My sister had serious infertility problems. She has three kids (one set of twins) through fertility treatments. The Down's gene is on her husband's side of the family which meant she went into the whole process with her eyes wide open. Amnio or screening would never have been on her radar. That was definitely not the case for me. I had amnio b/c I too needed to know.
I thought this was a great post, and it needed to be long, because it's about a very complicated issue. I only have one child, but he was, shall we say, an unexpected surprise, and so I myself often feel a bit guilty when I hear about friends' struggles with fertility.
what a lovely post. and what a tremendous reminder of just how lucky we are...and how we never know what curves life will throw at us.
thank you for sharing your story, and those of your friends.
I normally would shy away from an entry this lengthy, but I couldn't tear myself away. it's extremely well-written - just as though I was sipping tea in your kitchen while you spoke.
I think the issues you touched on are real and important and -- as in life -- confusing and difficult and painful and, really, the things that mean the most to us.
So, are you saying that I shouldn't say that I ever thought you weren't a worrier?
*ponders if I got all the negatives right in that sentence*
I think having babies is scary.
Em- I understand the underweight aspect. I never had an eating disorder per se, but I've always been underweight and careful about it. I really thought this might prevent me from becoming pg easily as well. And you're lovely and incredibly generous to be considering egg donation.

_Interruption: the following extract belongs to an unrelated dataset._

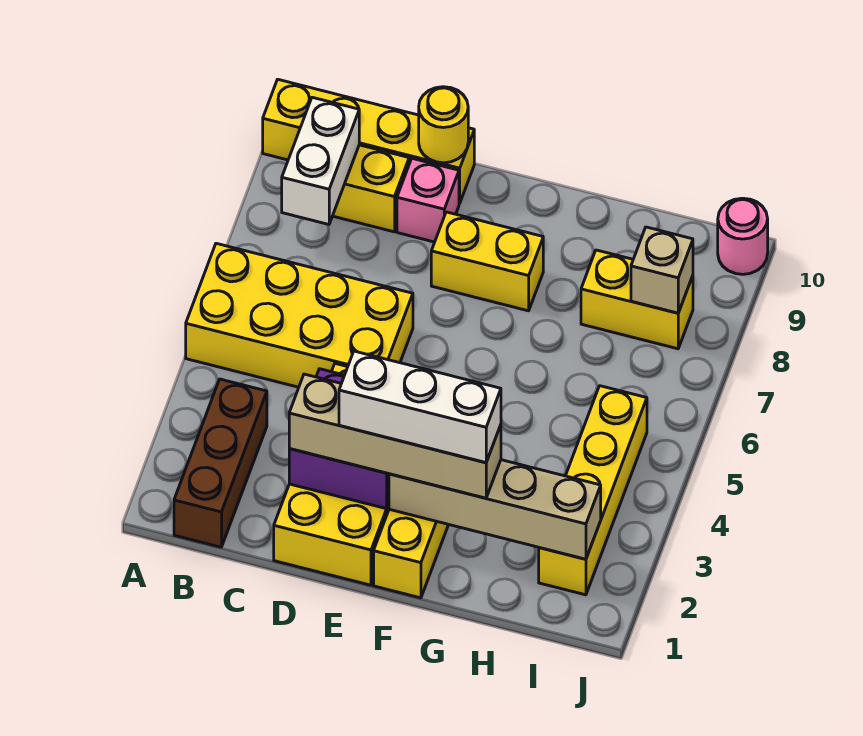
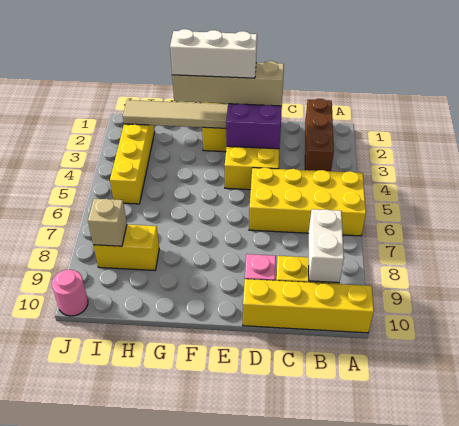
yellow round brick D10 level 2 -> none
yellow brick E8:F8 level 1 -> none
tan brick F2:I2 level 2 -> tan tile F2:I2 level 2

BubandPie- I absolutely agree about making these decisions based on knowledge and not fear.
My 'knowledge' is something I didn't include, and it's something my friend already knew. My dad's sister's oldest son, now in his 30s, has Downs. He is at the very very low end of the IQ spectrum, not the kind you see on TV programs, and he cannot be left alone at all. My aunt is now in her 60s with some health concerns and he has nowhere.to.go right now. It has made life hard for the whole family: husband left and helps verrrry little with his care needs; and because her daughter got little time, attention or resources growing, she attempted suicide several times. I think a lot of it comes down to the fact that society talks a good game about providing help, special ed, respite care and resources, but the money and help is rarely actually there for most.
Chennette- We miss you over here!
Lilandra- Yes, having babies is scary. I'm scared now! ;-)

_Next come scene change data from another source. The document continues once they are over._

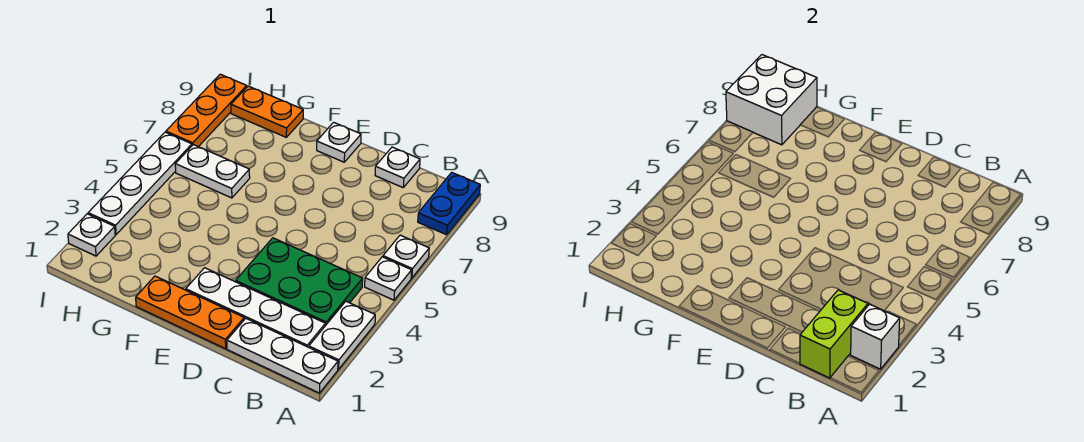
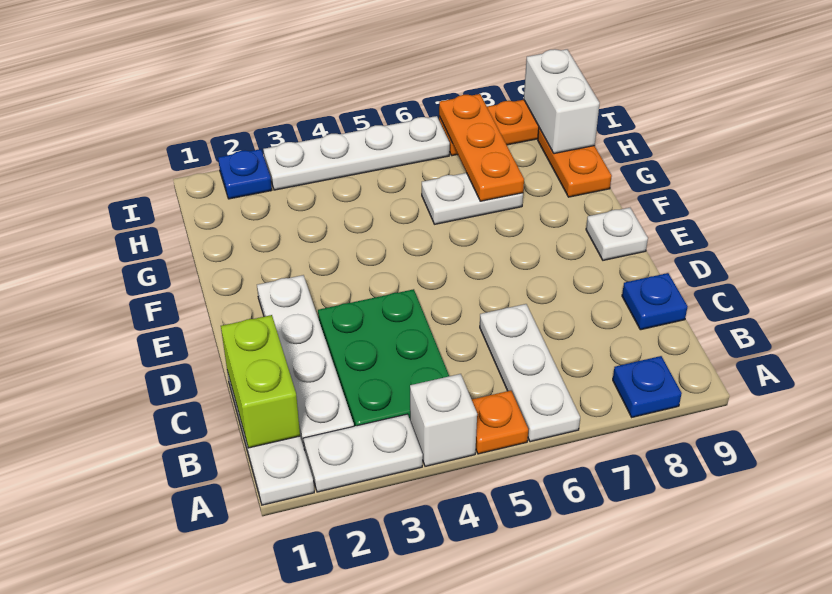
white brick A2 level 2 -> white brick A4 level 1
white plate A5 level 1 -> orange plate A5 level 1
white plate A6 level 1 -> white plate A6:C6 level 1
blue plate A8:A9 level 1 -> blue plate A8 level 1
lime brick B1:B2 level 2 -> lime brick B1:C1 level 2
white plate C9 level 1 -> blue plate C9 level 1
orange plate D1:F1 level 1 -> orange plate G7:I7 level 2
white plate G6:H6 level 1 -> white plate G6:G7 level 1
white brick H8:I9 level 2 -> white brick H9:I9 level 2
white plate I2 level 1 -> blue plate I2 level 1

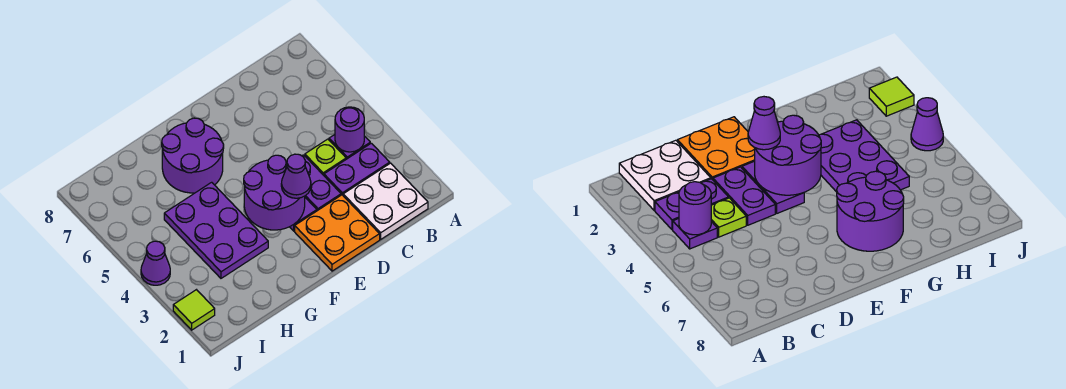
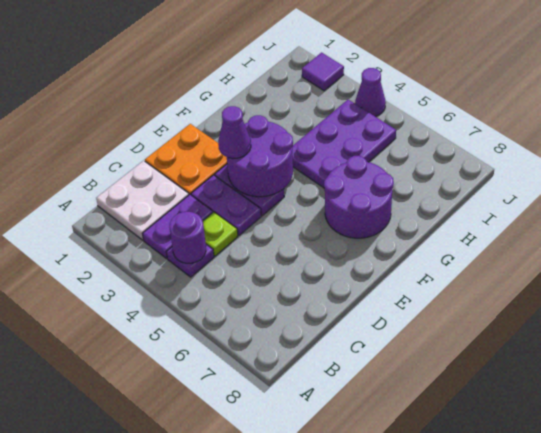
purple plate G3:H5 level 1 -> purple plate G4:I5 level 1
lime tile J2 level 1 -> purple tile J2 level 1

Boredali and Lildb - Thank you so much. :-)
Daufiero- I agree, you may not be able to see it, but I think everyone struggles with something!

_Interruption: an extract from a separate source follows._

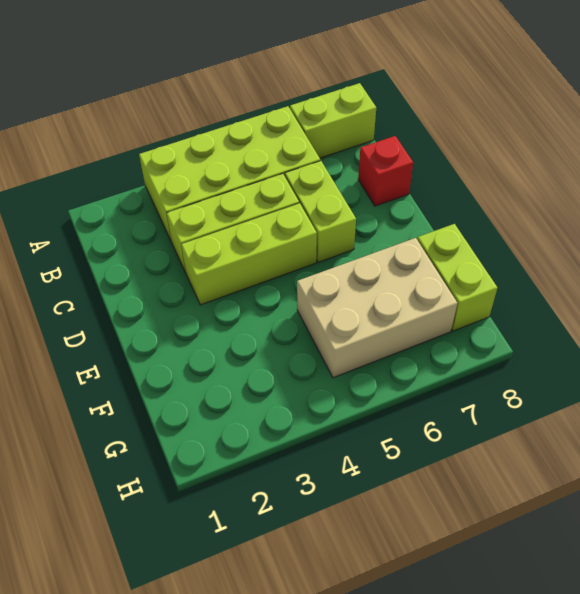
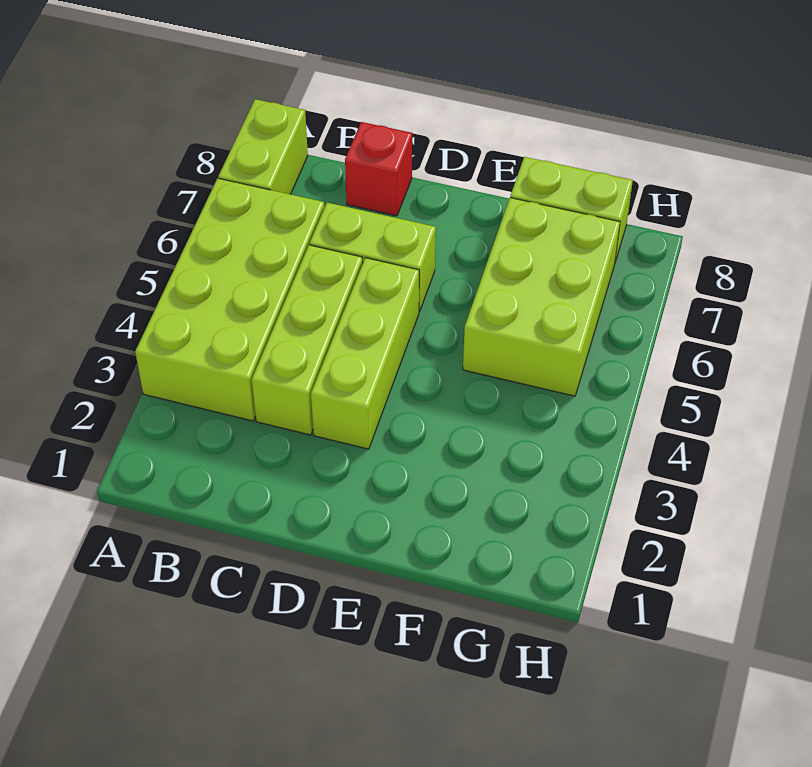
tan brick F5:G7 level 1 -> lime brick F5:G7 level 1

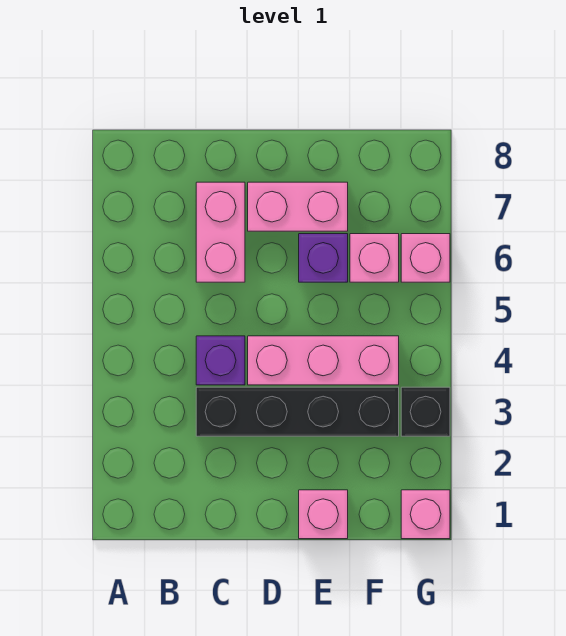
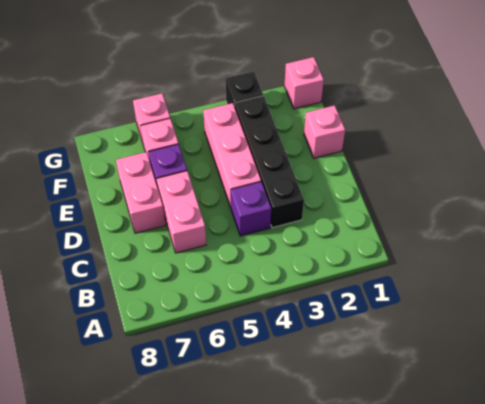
pink brick C6:C7 level 1 -> pink brick C6:D6 level 1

MadHatter- Ah, the Downs' gene was on my Aunt's husband's side as well, he just didn't tell her. She found out later. I'm glad you and your sister were able to have lovely families of your own in the end. :-)
Jaelithe- I do understand the guilt. It think it's because we care so much about our loved ones.
Sooooo are you saying that having *a* baby wasn't scary but now that you're on to baby two...SCARY!!
You are obviously such a great friend. The advice that you gave is so respectful and true.
While I didn't have any troubles getting pregnant, with both my pregnancies, we got a false positive for severe problems. I had amnio the first time round and found out that everything was fine. It was a horrible time and my mind was constantly racing. When we got the same flag with our second pregnancy we decided not to go through all that again.
Don't worry about adjusting to life with two. In a lot of ways, it is easier. (That is of course, once sleep returns!)